# Cute vs Sexy



## Deja Vu (Dec 26, 2009)

I've gotten cute. Once I've gotten hot. But normally, I get cute. If anything. It's not a manly word...like beautiful. However, for women those words are fine and dandy...Just what do they mean, though?


Cute
Pretty
Sexy
Hot/Fine
Gorgeous
Sweet
Beautiful
All words often use to describe women, and I would guess for the sake of the arguement, with a little tweaking, a guy. Most of these are personality compliments more than looks. Cute is a thing for mannerisms for me. Pretty is inherit. Same with Beautiful. Sexy is in the same catergory as hot/fine/bad, because when I look at you, think of you, all I wanna do is push you up against the wall and see if I can tear your shirt, blouse, dress off with one grip. 

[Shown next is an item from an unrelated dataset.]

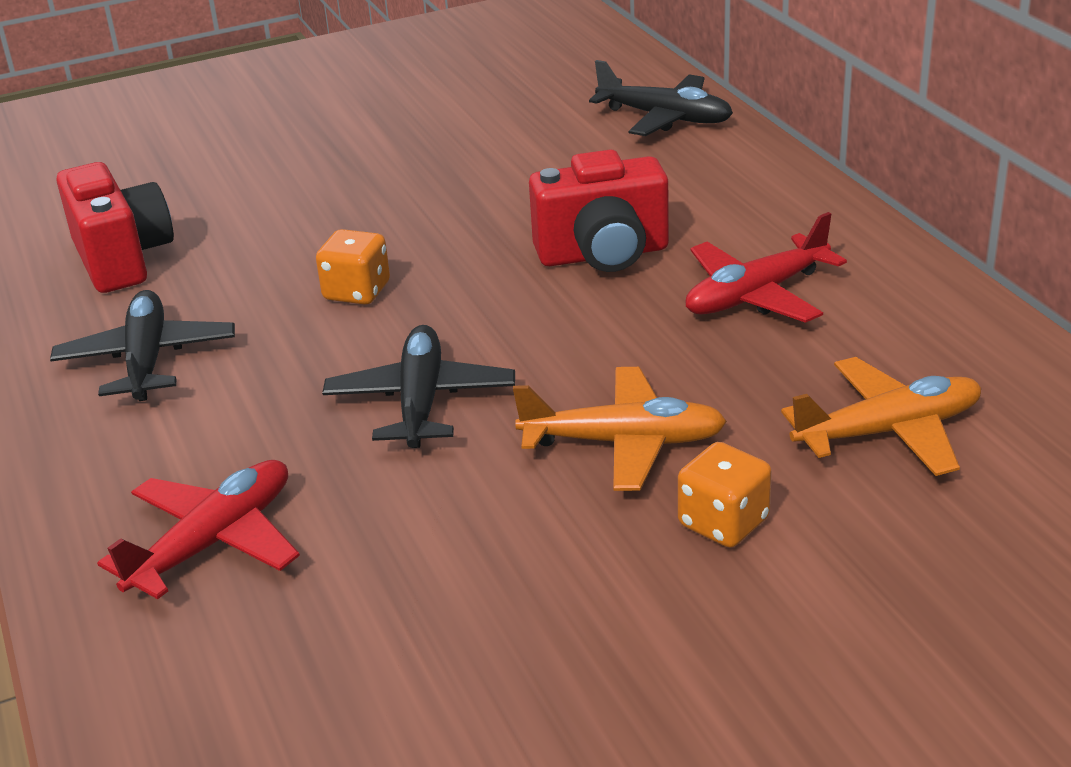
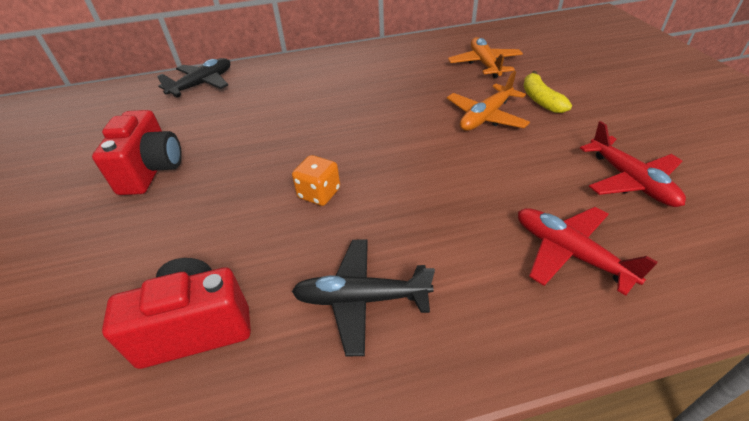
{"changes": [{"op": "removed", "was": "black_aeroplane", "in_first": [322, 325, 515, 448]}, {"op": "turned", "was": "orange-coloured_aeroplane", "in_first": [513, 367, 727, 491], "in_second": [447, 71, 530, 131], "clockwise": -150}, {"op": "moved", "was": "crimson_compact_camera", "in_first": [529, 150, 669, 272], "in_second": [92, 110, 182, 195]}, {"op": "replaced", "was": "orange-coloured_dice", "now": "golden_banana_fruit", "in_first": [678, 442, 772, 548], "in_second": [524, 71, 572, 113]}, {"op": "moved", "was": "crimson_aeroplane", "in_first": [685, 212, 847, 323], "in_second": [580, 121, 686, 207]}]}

Sweet and gorgeous are the untouchables. They don't deserve my nasty thoughts. Now, define these for me, please. And maybe some of your experiences when these words hurt, helped, and we're used in your life? 

---

*I.E *Down the street there is this real cute black and italian girl. She has a boyfriend though. I talked to her for a lil' second when they broke up, and all she did was cry and cry about the relationship. If she wasn't so sad, and a little bit more hot & receptive, I would've taken her out.


----------



## Kitten (Mar 28, 2010)

I get amused when some guys get offended for being called "cute" because it hurts their manly pride... :tongue:

I prefer the cute terms over the sexy terms. The only time I have ever been called hot/sexy was only because of my body, not my face. "She'd be hot if it wasn't for her face!". That stung. =\ And I don't want guys leering over my body anyways... *shudders*

...And I guess that's partly why I prefer the cute terms over the sexy terms - being called cute/pretty/sweet just seems more friendly and light-hearted, you know? Not nearly so lustful and serious. ^^ And I'd actually consider being called "cute" a MUCH better compliment than being called "sexy", because of what I've already said - "cute" just feels friendlier. Nicer. :3

As for complimenting guys.. I like to call my significant other "handsome". ;D


----------



## Elan (Apr 22, 2010)

There are two connotations that these descriptions bring out for me: realistic attainability ("out of my league") and lasting looks. 

It has always been my opinion that "hot" and "sexy" women are out of my league. They know their worth and generally won't date a few ladder rungs outside their looks. That doesn't really matter to me, as it's mostly a physical attraction; I'm more sexually stimulated by them than I am mentally. I also think that the hot and sexy types have difficulty hanging on to their looks. Remember those hot girls back in your old classes, and as the years have gone by, they've become considerably less attractive?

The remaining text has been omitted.